派遣労働者も同一の組織には3 年間が限度となった

派遣労働者も同一の組織には3 年間が限度となった

『改正労働契約法』の施行により、有期雇用の労働者が5年を超えて反復更新にて本人の申出により、無期雇用となります。これが、有期雇用の労働者の「無期転換ルール(5年ルール)」です。その最初の5年目の期日が2018年4月1日にあたるため、“有期雇用の2018年問題”と言われているのです。

そして、有期雇用の労働者の「無期雇用」を推進したい厚生労働省は、全国の企業を対象に「無期転換ルール」に関する説明会を開催して、無期雇用化を後押ししています。また、「働き方改革実現会議」においては、政府が推進する「同一労働同一賃金」の議論も進められているため、企業は、無期雇用の決断に躊躇しているのが現状です。

また、この「同一労働同一賃金」は、とりわけ「非正規労働者の賃金水準を対正社員の8割にまで引き上げる」のを目標とし、年内に「ガイドライン」を策定する前提で議論しています。そして、これに関わる『労働契約法』のみならず、『労働者派遣法』、『パートタイム労働法』の3法一括改正が政府の望む方針であるため、「無期雇用」の問題は「同一労働同一賃金」の問題なくして語れないのです。

実際、企業担当者は「無期雇用のうえ同一労働同一賃金では、無期転換は難しい」とか、「同一労働同一賃金なら無期雇用は難しい」、「同一労働同一賃金」の問題は、正社員との賃金格差が大きい企業ほど、より大きな影響を受けるのです。そのため、既に一部の大企業では、有期雇用の労働者に関して、2017年9月末、もしくは同年12月末には「雇止め」を想定しているのです。

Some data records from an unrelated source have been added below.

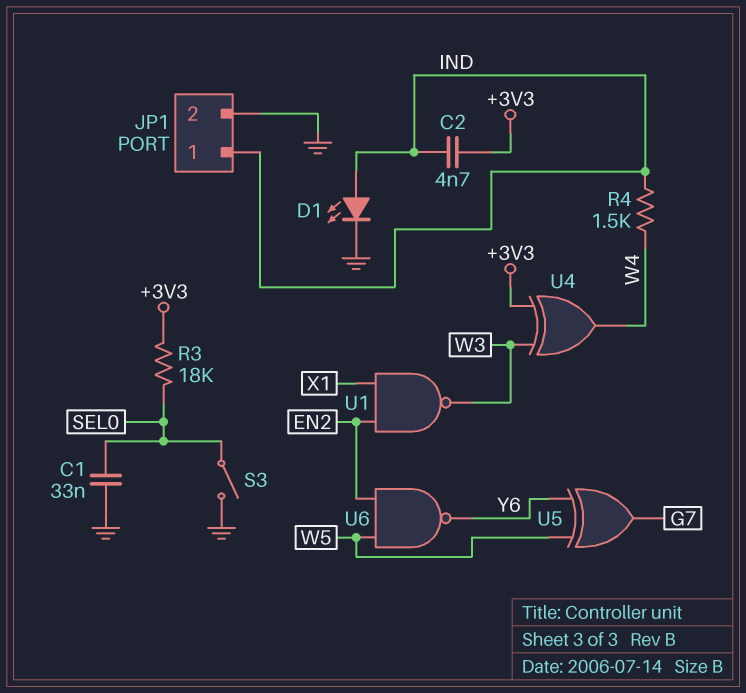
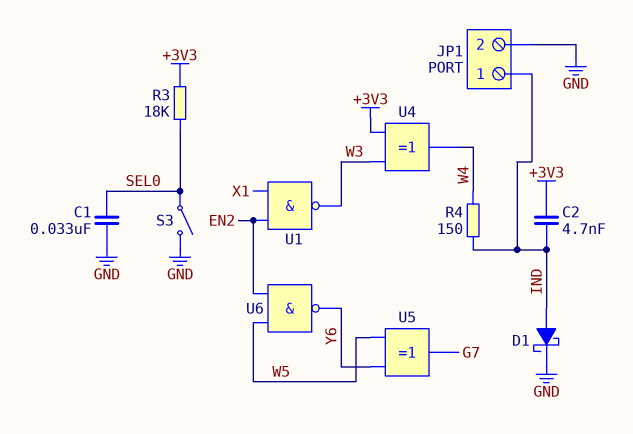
D1: LED (A IND, K GND) -> schottky (A IND, K GND)
R4: 1.5k (IND, W4) -> 150 (IND, W4)

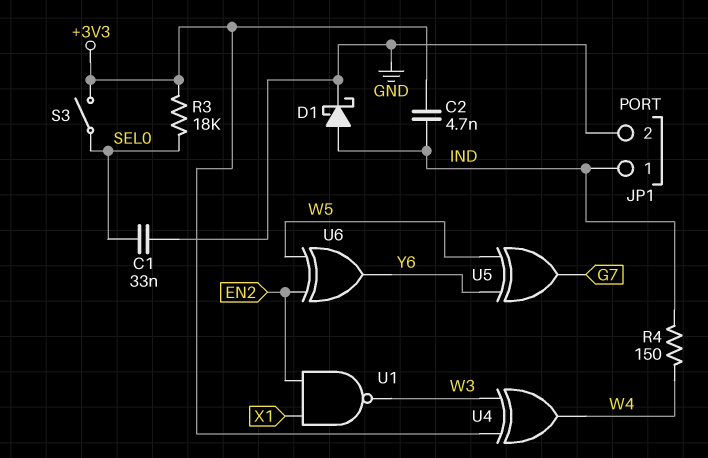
S3: switch (GND, SEL0) -> switch (+3V3, SEL0)
U6: NAND (in EN2, in W5, out Y6) -> XOR (in EN2, in W5, out Y6)

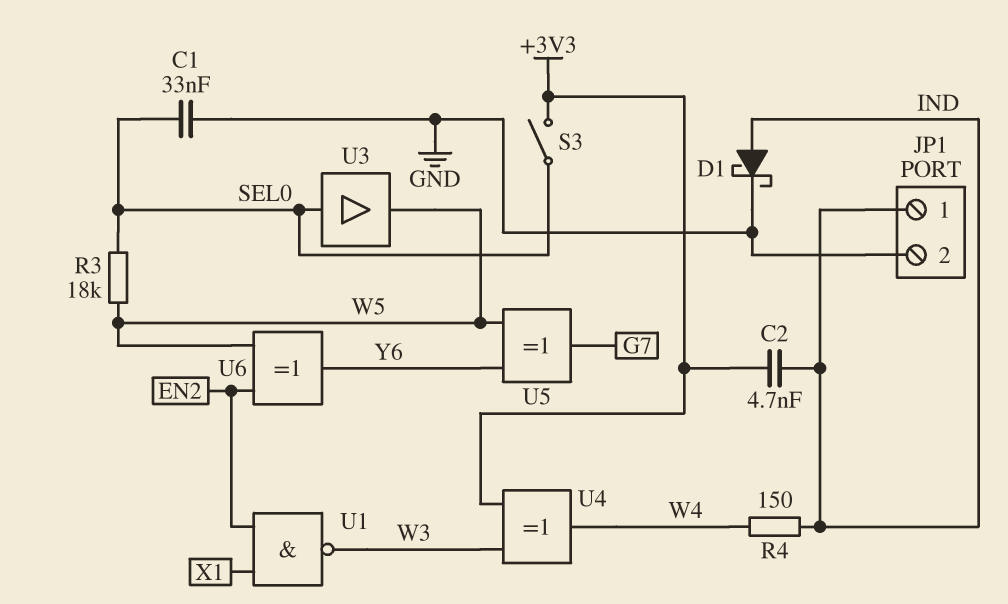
R3: 18k (+3V3, SEL0) -> 18k (SEL0, W5)
U3: none -> buffer (in SEL0, out W5)

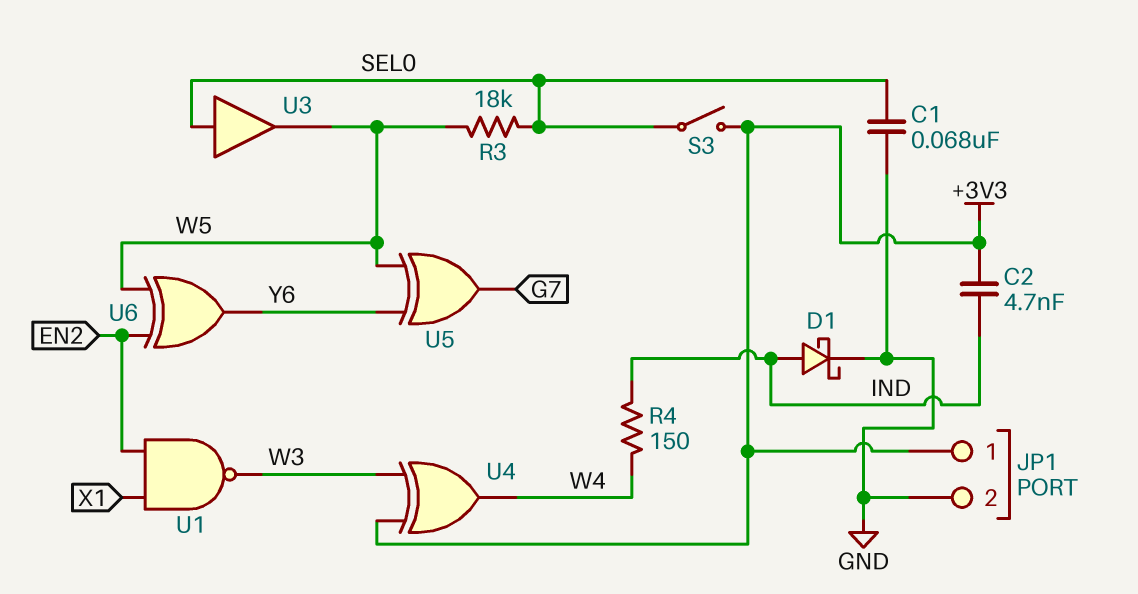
C1: 33nF (GND, SEL0) -> 68nF (GND, SEL0)
JP1 pin 1: IND -> +3V3

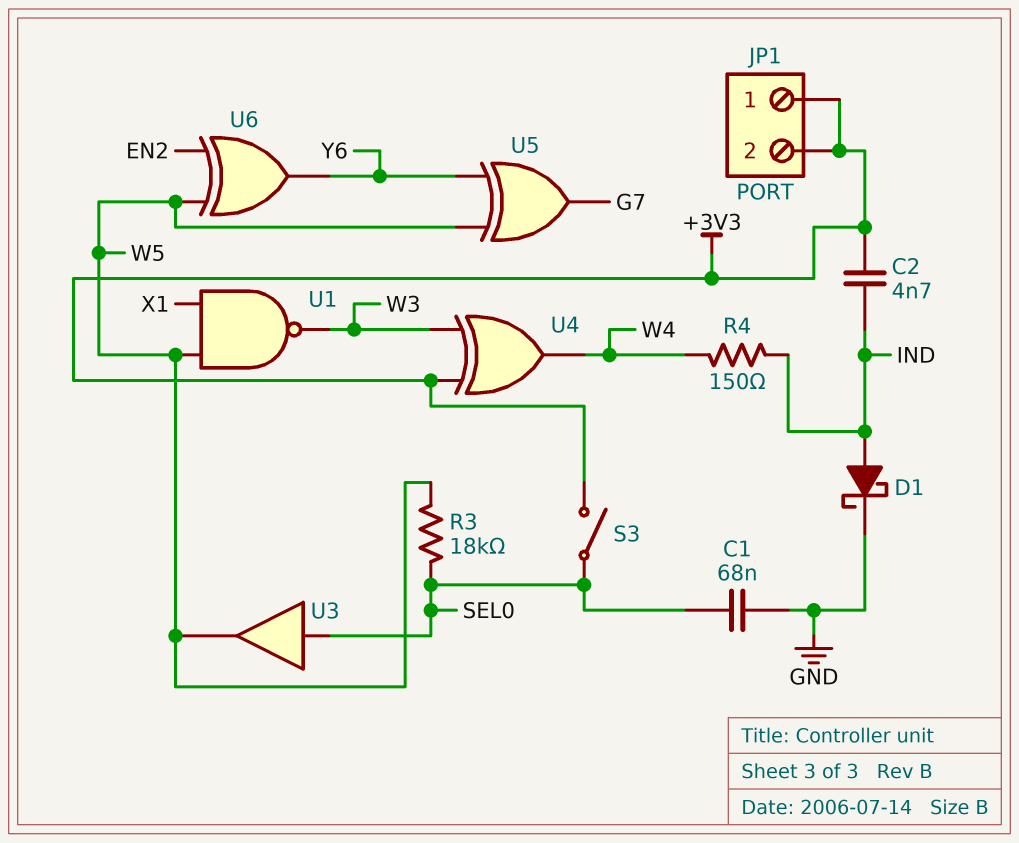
JP1 pin 2: GND -> +3V3
U1: NAND (in EN2, in X1, out W3) -> NAND (in W5, in X1, out W3)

有期雇用の労働者(非正規労働者)は、国内の労働者の約40%、2000万人とも言われており、国内の労働環境は激変することになるのです。また一方で、有期雇用の契約社員を「雇止め」するにあたり、新たな労働力確保の模索も始まってきているのです。しかし、未曽有の労働力不足(人手不足)のため、新たな有期労働者の雇用も難しいのが現実です。

従って、2018年以降は、賃金格差が大きい大企業においては、有期雇用の労働者の直接雇用はなくなり、正社員そして直接雇用の労働者に代わり、「業務請負(アウトソーシング)化」が進むことになるでしょう。そして、人材確保が困難な中小企業においては、無期雇用への転換が進み、大きく二極化することになるのです。